Numpy: apply_along_axis cuts strings

Created on 7 Dec 2016 · 16Comments · Source: numpy/numpy

I'm trying to concatenate all elements of a row into a string as follows:

np.apply_along_axis(lambda x: " ".join(map(str, x)), 1, b)

b is

[[111,111,0,0,0], [111,111,111,111,111]]

However, the result of the line is:

['111 111 0 0 0', '111 111 111 1']

It looks like np.apply_along_axis is cutting the second string to be of the same length as the first one. If I put a longer sequence first, the result is correct:

['111 111 111 111 111', '111 111 0 0 0']

So I'm guessing this is a bug?

Summary 2019-04-30 by @seberg

np.apply_along_axis infers the output dtype from the first pass. Which can be worked around for example but the function returning an array of a correct type.

Actions:

np.apply_along_axis could/should get a dtype kwarg (or similar, compare also np.vectorize).

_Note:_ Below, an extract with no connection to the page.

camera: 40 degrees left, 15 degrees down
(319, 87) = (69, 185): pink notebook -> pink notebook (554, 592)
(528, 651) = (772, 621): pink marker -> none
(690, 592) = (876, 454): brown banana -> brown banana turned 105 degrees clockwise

01 - Enhancement numpy.lib Intermediate

Source

lukovnikov

👍1

Most helpful comment

Perhaps we should just add a dtype= argument to apply_along_axis

eric-wieser on 29 Dec 2017

👍5

All 16 comments

(found this via #8363) @lukovnikov - the code fails because it was written with numerical arrays in mind, for which the computation on any part of an array can be expected to return the same type of output as any other part. I should note more generally that numpy arrays are not particularly good or efficient at strings, and unless you have a very complicated array, my guess is that you would be much better off just working with lists and python functions, especially since you already are using the python string functions to do the concatenating.

mhvk on 13 Dec 2016

👎1 👍1

@mhvk : I disagree completely with your statement. numpy might be written for numerical computations, but that doesn't mean we have omit functionality with str arrays. After all, that is why we have specific dtypes for strings unlike libraries like pandas.

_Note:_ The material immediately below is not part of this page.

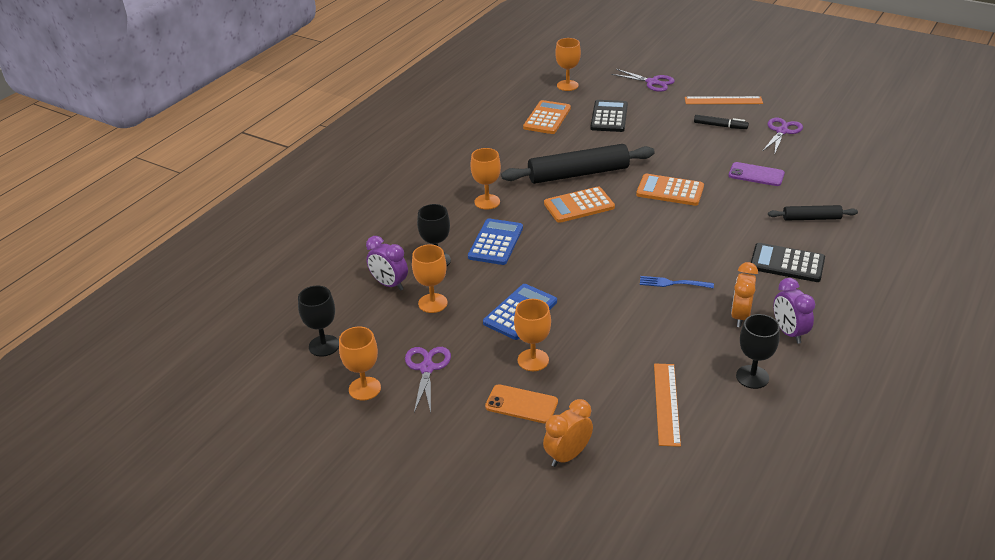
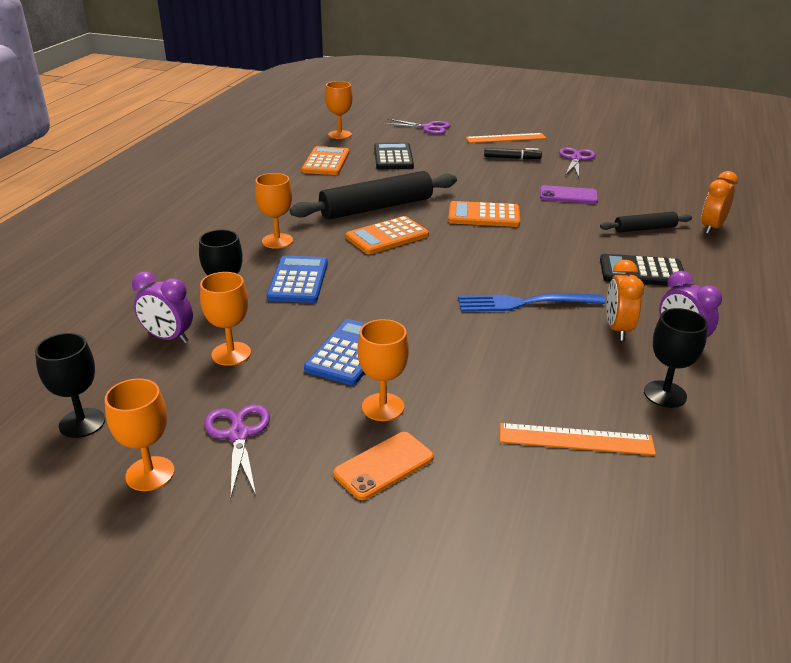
camera: 15 degrees left, 5 degrees down
(521, 404) = (384, 465): orange phone -> orange phone turned 45 degrees counterclockwise
(567, 455) = (470, 527): orange clock -> orange clock (712, 228)
(666, 403) = (576, 439): orange ruler -> orange ruler turned 75 degrees counterclockwise
(673, 283) = (525, 303): blue fork -> blue fork, size x1.65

This is a bug, and it should be patched unless you can come up with a more convincing argument than what you have provided.

gfyoung on 13 Dec 2016

👍2

@gfyoung - I'm not saying one should not try to solve the bug (though I think it is obvious any solution better not cause a huge performance regression for more typical), just explaining why the bug exists and suggesting that for strings one really is better off not using ndarray. Anyway, those are my 2¢.

mhvk on 13 Dec 2016

@mhvk : Fair enough, though your response came across as if this wasn't really a concern of numpy. That is why I wanted to come down strongly to emphasize that this is something we should be trying to patch.

gfyoung on 13 Dec 2016

i had the same issue:

you can see it crops the 'g' of jpg by simply referencing it. i figured it has something to do with the shape change. ended up using lists + map instead.

capture d ecran 2017-05-27 a 11 54 25

yvan on 27 May 2017

I'm assuming that that's a deliberately contrived example, because you shouldn't be using apply_along_axis for simple indexing like that.

np.ma.apply_along_axis will work correctly here (for now - see #8511). Another option (crashed until 1.13) is a manual cast to dtype object:

np.apply_along_axis(lambda x: np.array(x[0], object), 1, fnames)

eric-wieser on 27 May 2017

👍3

@eric-wieser your comment above helped me solve a problem I've been having for a few months with numpy and string operations. 👍

I'm assuming that that's a deliberately contrived example, because you shouldn't be using apply_along_axis for simple indexing like that.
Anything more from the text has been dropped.